The justices were cautious at Tuesday morning’s argument in Samsung Electronics v. Apple, seemingly unsure about how to resolve the high-stakes dispute between Samsung and Apple over the design of Samsung’s cell phones. The court of appeals upheld a $400-million verdict, compensating Apple for Samsung’s copying of the distinctive front screen and graphical user interface introduced with Apple’s original iPhone. The question before the court is whether it was proper to order Samsung to pay Apple all of the profits from its infringing phones, as opposed to some subset of the profits attributable to the infringing features of the phones.

Kathleen M. Sullivan at lectern for petitioners

Kathleen M. Sullivan at lectern for petitioners (Art Lien)

The legal question in the case is whether the “article of manufacture” to which the infringing design feature has been applied is the cell phone itself (as the court of appeals concluded) or some difficult-to-specify subsidiary portion of the phone, perhaps the case or exterior. All agree that Apple is entitled to all of the profits from the “article of manufacture,” whatever that might be, so Samsung can prevail only if it persuades the justices that the court of appeals erred in treating the phone itself as the relevant article.

The most important outcome of the argument is that it confirmed what the briefs suggested – all agree that the court of appeals erred in adopting a blanket rule that the “article of manufacture” is the object sold to consumers, and all agree that the problem ultimately is a question of fact. All three arguing counsel – Kathleen Sullivan for Samsung, Seth Waxman for Apple, and Brian Fletcher for the United States as a “friend of the court” – confirmed their acceptance of those points, and none of the justices seemed to have any hesitation in accepting them.

Kathleen M. Sullivan for petitioners

Kathleen M. Sullivan for petitioners (Art Lien)

What that leaves, then, is the problem of defining the “article” to which the design is applied if it is something less than the article sold to consumers. Apple’s brief argued at length that the question is not properly before the court, contending that Samsung failed to preserve it in the trial court because it never presented evidence or argument to support any definition of the article other than the phone itself.
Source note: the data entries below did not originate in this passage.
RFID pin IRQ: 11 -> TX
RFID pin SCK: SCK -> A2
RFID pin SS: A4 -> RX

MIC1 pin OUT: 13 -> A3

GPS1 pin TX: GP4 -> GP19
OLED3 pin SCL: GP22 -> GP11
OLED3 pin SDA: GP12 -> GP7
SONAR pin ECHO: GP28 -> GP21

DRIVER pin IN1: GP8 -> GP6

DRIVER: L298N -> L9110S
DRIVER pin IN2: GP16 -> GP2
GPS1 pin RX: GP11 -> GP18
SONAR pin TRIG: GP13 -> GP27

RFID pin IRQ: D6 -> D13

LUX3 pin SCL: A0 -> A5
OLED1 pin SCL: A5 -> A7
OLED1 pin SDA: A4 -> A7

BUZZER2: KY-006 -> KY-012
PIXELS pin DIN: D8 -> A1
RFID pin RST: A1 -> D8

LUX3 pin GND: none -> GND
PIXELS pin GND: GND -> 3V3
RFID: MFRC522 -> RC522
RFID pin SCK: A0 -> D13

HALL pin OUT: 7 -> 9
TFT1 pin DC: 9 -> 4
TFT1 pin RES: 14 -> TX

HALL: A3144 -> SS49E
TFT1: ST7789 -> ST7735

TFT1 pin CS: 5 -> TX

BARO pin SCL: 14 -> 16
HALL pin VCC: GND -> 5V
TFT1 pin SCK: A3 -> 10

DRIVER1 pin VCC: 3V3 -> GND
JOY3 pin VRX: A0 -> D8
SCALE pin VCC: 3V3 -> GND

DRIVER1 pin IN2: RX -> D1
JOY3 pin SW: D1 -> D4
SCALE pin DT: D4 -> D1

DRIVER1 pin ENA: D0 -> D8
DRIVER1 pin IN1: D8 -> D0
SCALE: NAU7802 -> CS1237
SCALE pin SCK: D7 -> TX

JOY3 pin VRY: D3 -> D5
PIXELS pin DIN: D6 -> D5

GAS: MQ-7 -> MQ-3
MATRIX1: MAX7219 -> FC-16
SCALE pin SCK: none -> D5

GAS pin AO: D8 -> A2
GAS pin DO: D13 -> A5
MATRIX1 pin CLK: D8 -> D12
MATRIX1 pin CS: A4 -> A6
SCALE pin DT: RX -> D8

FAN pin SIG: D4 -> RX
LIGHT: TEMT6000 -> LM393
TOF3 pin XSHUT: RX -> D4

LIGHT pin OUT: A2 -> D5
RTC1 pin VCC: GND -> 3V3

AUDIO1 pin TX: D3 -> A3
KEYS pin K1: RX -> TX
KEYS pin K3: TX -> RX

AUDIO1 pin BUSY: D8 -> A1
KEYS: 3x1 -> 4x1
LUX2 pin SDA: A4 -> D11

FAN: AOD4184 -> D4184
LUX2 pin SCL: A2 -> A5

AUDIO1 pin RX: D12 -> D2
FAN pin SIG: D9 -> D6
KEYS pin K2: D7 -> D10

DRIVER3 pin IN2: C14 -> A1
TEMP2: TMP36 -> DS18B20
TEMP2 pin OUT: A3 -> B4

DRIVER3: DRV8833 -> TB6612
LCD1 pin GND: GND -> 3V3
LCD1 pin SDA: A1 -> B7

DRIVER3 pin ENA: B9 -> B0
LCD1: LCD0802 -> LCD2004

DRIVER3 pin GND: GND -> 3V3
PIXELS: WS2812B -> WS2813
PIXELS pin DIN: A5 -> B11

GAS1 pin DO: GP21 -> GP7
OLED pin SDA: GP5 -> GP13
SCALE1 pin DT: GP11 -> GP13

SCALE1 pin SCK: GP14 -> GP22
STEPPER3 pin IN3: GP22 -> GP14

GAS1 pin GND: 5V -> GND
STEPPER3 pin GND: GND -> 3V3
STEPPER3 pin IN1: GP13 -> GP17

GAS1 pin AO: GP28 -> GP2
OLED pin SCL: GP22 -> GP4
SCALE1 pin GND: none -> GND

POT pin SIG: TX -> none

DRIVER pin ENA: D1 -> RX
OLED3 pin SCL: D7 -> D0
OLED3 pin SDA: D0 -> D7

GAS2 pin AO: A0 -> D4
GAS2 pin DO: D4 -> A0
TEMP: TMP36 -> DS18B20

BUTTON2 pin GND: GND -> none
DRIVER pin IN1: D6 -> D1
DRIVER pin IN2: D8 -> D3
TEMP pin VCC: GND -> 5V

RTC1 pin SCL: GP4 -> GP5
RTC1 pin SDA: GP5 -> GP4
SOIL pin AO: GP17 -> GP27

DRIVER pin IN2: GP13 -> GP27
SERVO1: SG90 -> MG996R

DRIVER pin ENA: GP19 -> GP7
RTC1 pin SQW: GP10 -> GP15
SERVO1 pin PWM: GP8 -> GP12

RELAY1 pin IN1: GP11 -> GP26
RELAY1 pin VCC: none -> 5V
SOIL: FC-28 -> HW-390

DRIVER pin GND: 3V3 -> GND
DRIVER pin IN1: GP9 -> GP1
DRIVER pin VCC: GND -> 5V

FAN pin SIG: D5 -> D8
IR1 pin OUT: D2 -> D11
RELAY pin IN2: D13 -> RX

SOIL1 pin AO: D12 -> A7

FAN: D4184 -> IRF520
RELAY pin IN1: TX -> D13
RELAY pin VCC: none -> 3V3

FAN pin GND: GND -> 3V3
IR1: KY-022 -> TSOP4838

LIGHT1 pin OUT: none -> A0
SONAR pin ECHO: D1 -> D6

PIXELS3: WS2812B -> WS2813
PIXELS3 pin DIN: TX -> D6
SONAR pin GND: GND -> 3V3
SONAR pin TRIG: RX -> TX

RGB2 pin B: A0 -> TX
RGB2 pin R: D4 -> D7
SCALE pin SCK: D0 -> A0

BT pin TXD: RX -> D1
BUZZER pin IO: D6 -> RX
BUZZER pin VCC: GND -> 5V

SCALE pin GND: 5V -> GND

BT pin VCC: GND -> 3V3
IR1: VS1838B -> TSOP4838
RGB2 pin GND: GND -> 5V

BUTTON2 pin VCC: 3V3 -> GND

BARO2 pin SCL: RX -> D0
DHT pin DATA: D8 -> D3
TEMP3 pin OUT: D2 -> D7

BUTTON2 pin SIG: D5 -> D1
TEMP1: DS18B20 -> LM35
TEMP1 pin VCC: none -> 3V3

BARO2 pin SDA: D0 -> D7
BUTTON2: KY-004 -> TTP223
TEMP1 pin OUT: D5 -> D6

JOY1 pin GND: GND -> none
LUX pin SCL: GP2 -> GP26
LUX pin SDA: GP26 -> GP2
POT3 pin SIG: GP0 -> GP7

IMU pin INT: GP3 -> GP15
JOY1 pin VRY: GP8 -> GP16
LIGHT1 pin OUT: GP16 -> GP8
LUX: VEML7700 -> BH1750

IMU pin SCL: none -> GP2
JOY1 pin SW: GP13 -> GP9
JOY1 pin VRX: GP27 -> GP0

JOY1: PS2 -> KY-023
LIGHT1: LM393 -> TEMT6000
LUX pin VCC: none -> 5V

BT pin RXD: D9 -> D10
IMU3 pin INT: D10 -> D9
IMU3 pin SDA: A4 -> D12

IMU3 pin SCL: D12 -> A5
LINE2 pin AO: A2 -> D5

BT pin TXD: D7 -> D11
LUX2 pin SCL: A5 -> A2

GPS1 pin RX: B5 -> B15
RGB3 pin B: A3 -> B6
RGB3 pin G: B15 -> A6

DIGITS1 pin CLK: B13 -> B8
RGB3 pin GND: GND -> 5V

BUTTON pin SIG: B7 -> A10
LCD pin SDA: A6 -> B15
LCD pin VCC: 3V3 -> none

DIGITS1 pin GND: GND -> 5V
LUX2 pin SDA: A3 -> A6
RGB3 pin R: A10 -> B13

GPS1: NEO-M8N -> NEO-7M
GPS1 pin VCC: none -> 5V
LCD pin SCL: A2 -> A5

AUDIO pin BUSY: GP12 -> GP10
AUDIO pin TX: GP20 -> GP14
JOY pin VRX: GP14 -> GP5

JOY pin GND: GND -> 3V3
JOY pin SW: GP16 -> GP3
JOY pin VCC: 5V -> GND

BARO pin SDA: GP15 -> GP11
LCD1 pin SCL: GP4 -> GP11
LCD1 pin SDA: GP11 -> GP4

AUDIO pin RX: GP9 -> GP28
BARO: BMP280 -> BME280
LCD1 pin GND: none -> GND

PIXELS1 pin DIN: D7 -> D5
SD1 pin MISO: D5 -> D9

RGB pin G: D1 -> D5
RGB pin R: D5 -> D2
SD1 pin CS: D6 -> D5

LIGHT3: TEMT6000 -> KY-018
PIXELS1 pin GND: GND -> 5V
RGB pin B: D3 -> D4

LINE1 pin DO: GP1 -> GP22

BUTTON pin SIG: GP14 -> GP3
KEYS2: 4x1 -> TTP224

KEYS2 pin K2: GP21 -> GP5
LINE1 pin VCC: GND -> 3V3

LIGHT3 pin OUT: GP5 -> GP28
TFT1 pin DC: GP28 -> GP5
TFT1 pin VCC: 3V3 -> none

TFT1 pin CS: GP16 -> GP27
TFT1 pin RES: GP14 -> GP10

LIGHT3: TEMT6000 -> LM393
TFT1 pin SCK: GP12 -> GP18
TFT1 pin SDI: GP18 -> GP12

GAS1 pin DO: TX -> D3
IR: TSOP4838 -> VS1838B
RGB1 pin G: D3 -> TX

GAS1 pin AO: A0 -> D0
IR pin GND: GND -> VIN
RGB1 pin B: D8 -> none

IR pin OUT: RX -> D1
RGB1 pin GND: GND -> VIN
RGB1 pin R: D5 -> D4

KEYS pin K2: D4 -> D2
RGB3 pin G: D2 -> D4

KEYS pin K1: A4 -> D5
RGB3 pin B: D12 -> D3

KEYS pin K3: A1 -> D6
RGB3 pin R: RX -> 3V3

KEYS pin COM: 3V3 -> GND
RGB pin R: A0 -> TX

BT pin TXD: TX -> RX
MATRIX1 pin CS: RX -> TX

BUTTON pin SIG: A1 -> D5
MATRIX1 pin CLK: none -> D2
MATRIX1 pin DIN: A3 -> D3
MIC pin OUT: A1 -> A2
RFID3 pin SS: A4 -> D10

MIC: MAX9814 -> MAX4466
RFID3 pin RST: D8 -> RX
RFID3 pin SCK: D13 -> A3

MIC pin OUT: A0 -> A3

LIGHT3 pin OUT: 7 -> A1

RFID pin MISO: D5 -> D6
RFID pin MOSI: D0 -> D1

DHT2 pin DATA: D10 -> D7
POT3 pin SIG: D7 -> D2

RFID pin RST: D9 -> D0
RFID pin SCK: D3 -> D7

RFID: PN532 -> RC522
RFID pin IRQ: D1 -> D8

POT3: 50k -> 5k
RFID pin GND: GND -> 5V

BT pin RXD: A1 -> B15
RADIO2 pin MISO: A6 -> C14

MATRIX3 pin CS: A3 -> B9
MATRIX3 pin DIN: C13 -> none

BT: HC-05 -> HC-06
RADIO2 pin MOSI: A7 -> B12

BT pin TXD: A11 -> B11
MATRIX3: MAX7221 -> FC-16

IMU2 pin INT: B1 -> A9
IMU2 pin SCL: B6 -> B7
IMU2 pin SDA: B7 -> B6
Largely at Justice Ruth Bader Ginsburg’s invitation, Sullivan and Waxman devoted a large share of their argument time to that issue, with Sullivan insisting that Samsung was “rebuffed” on six separate occasions when it tried to raise the point and Waxman just as firmly insisting that Sullivan’s references to the record were misplaced.

But however much time counsel devoted to that point, several of the justices gave strong indications that they had no interest in resolving it. Chief Justice John Roberts, for example, suggested on one occasion that Waxman should turn to the merits, commenting that “we’re spending an awful lot of time on an issue about what was raised below, what wasn’t raised below, what was raised below, what wasn’t raised.” And whenever Waxman seemed poised to return to that discussion, Justice Sonia Sotomayor would interrupt him, once pleading “please don’t go to the record,” and then again a few minutes later, “please don’t get off track.”

Seth P. Waxman for respondent

Seth P. Waxman for respondent (Art Lien)

What the justices did want to discuss was what Justice Stephen Breyer called the “tough” question of defining a standard for identifying the article of manufacture. The discussion of that problem was meandering and did not seem to leave any of the justices satisfied, but two points seemed to emerge. First, all seemed to think that the best starting point is a four-factor standard proposed by the solicitor general, which calls for consideration of the scope of the design claimed in the patent, the relative prominence of the design within the product as a whole, whether the design is “conceptually” distinct from the product as a whole, and the physical relationship between the patented design and the rest of the product.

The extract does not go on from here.